Discussions of actual applications of ubiquitous services have mainly addressed remote control of home electronics appliances from portable devices and information delivery systems based on a user’s location information. Users’ future demands on these ubiquitous services are expected to move into much richer applications such as multimedia communication services. Consequently, we are promoting research and development of fundamental technologies aimed at post-ubiquitous computing environments, including multimedia service provision through cooperative use of audio-visual home electronics appliances. We are targeting services such as video streaming and videoconferencing constructed through coordination of available computers, portable devices and home appliances, as portrayed in Figure 1.

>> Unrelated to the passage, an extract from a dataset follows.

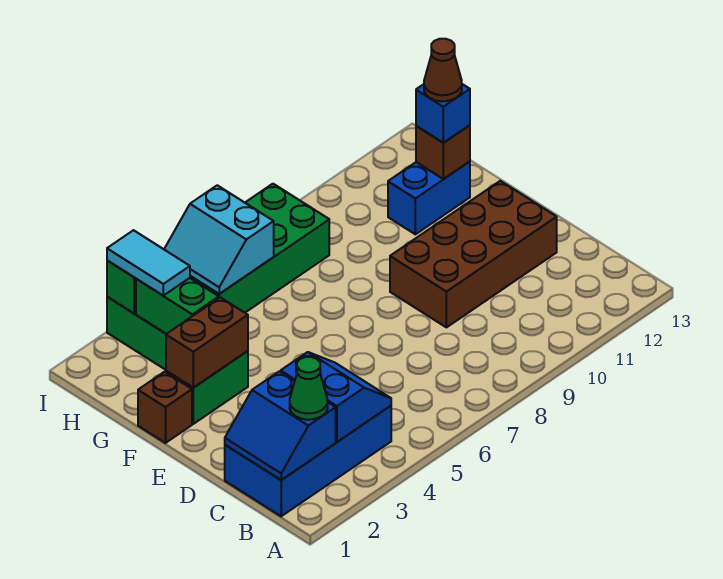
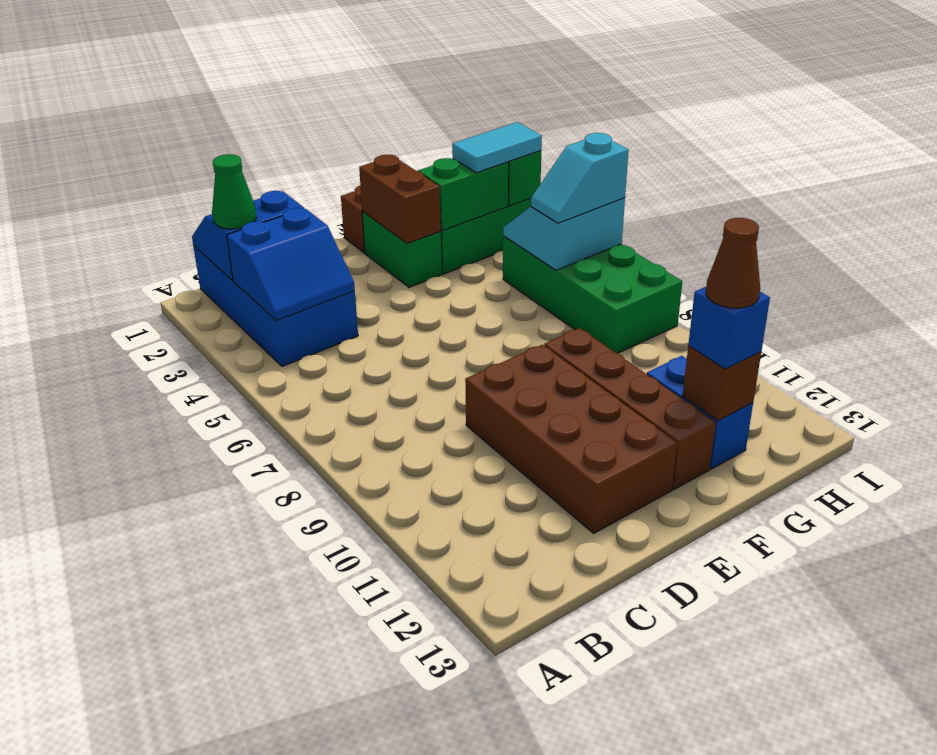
none -> brown brick F9:F12 level 1
none -> cyan slope H6:I6 level 3 top I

Figure 1. Application of ubiquitous service provided by multimedia home electric appliances
To provide necessary and sufficient QoS that satisfies user requirements is an intrinsic problem to realize such ubiquitous services. To address this, we must consider not only the user context, but also the resource context of hardware, network, and software. This is true because resource availability tends to be poor and unstable in a ubiquitous environment. Furthermore, multiple users would be given ubiquitous services simultaneously; for that reason, problems of effective resource sharing and assignment should be addressed.
As described in this paper, we are aiming at investigating ubiquitous service construction scheme to provide QoS-aware and stable services against changes of resource status and the user’s situation. We proposed a unique idea of effective handling of multiple contexts including the user context and resource contexts. To accomplish the objective, we apply an agent-based middleware approach.
The remarkable feature of this approach is the agentification of each entity in the overall ubiquitous environment. We embed context management ability and cooperation ability for conflict resolution on multiple contexts to each agent. Furthermore, we provide a maintenance mechanism for the long-term context to accumulate and reuse the history and experiences of past cooperation among agents. The agents’ individual and cooperative behaviors enable QoS-aware service provision. The primary contribution of our work is that it enables provision of rich services, such as multimedia communication services, anytime and at any place with comfortable quality.